In particolare, in questi giorni tali attività sono concentrate nelle acque antistanti i comuni di Monasterace, Camini, Riace, Stignano, Caulonia e Roccella Jonica.
Le attività operative, espletate con il coordinamento sul territorio dal Comando Provinciale dei Carabinieri di Reggio Calabria, dai Carabinieri del Nucleo Subacquei Messina (Motovedetta e Aliquota Subacquei) e dalla Sezione Addestramento del Centro Carabinieri Subacquei di Genova (operatori ROV e Side Scan Sonar), consistono nella prospezione strumentale dei fondali – fino a 300 m di profondità – con Side Scan Sonar, relativa verifica dei target di interesse mediante l’ausilio del ROV e nella successiva verifica visiva, alle profondità consentite, da parte dell’Aliquota Subacquei Messina e del Funzionario Archeologo subacqueo.
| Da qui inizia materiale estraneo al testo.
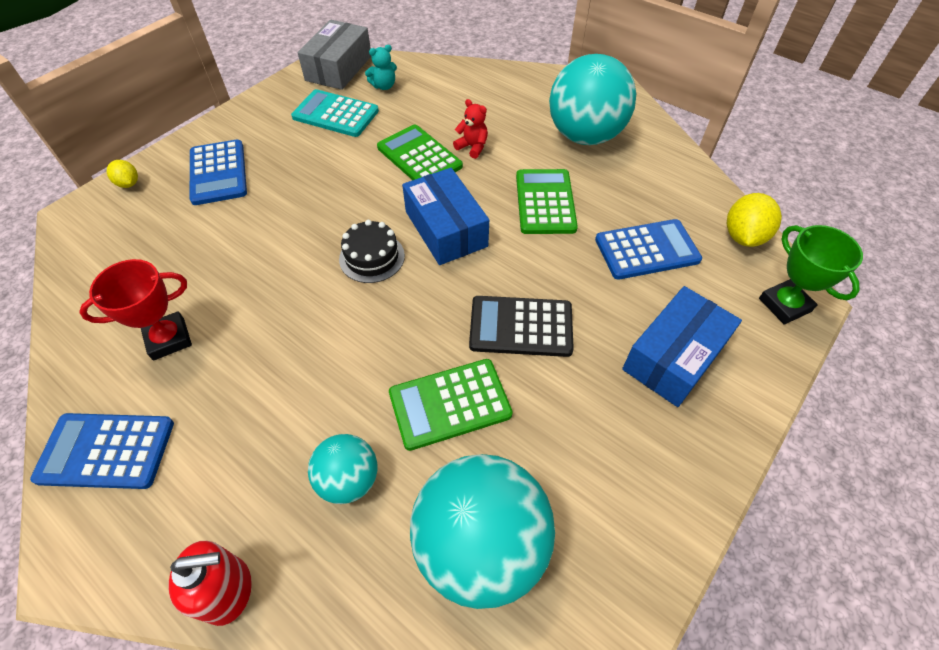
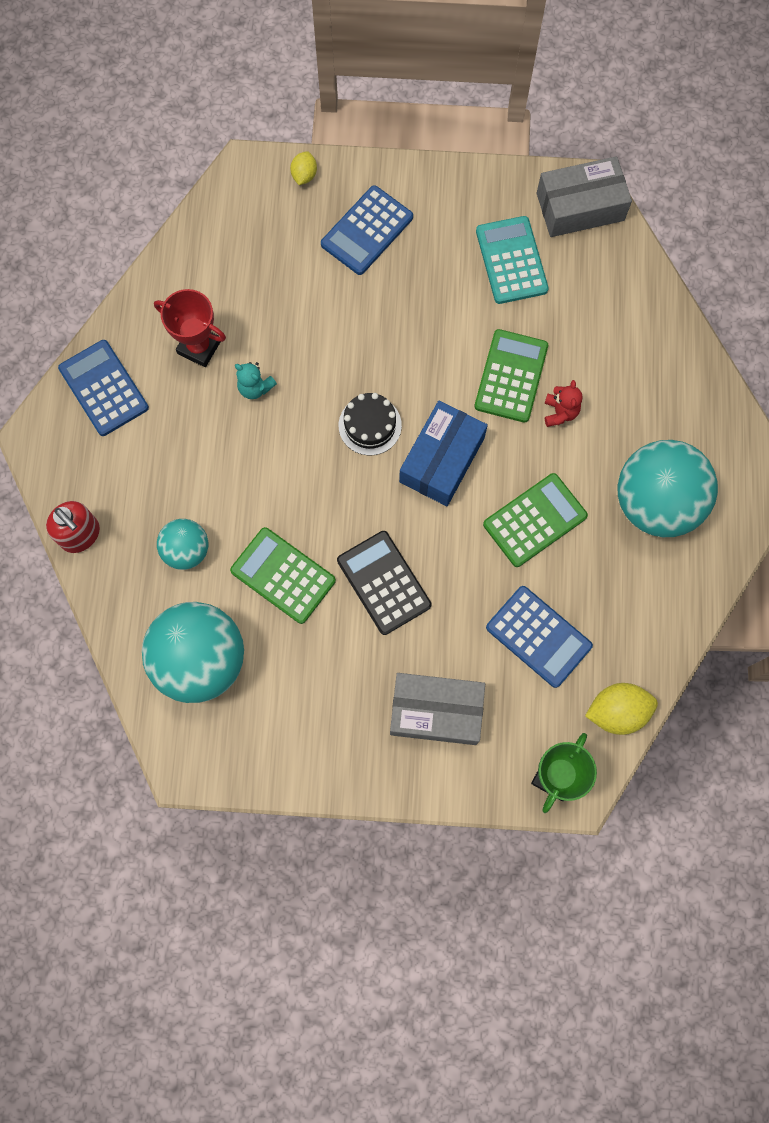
camera: 55 degrees right, 20 degrees up
(384, 86) = (586, 270): turquoise teddy bear -> turquoise teddy bear (255, 387)
(674, 356) = (436, 711): blue box -> grey box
Le operazioni sono condotte sotto la Direzione Scientifica del Funzionario archeologo subacqueo e presenziate dai Carabinieri del Nucleo Tutela Patrimonio Culturale di Cosenza.
Le attività di ricerca hanno destato notevole curiosità e attenzione da parte dell’opinione pubblica. A questo proposito, le autorità rammentano che sono assolutamente vietate le “ricerche archeologiche subacquee” da parte di cittadini, associazioni etc. Chiunque, fortuitamente, dovesse rinvenire materiale che si ritiene appartenente al patrimonio culturale è invitato a non rimuoverlo e a dare immediata comunicazione sulla localizzazione e, se possibile, corredandola di foto, alla più vicina stazione dei carabinieri con contestuale invio alla Soprintendenza Archeologia belle arti e paesaggio territorialmente competente. La ricerca archeologica non autorizzata, infatti, si configura come reato e come tale è perseguita dal codice penale.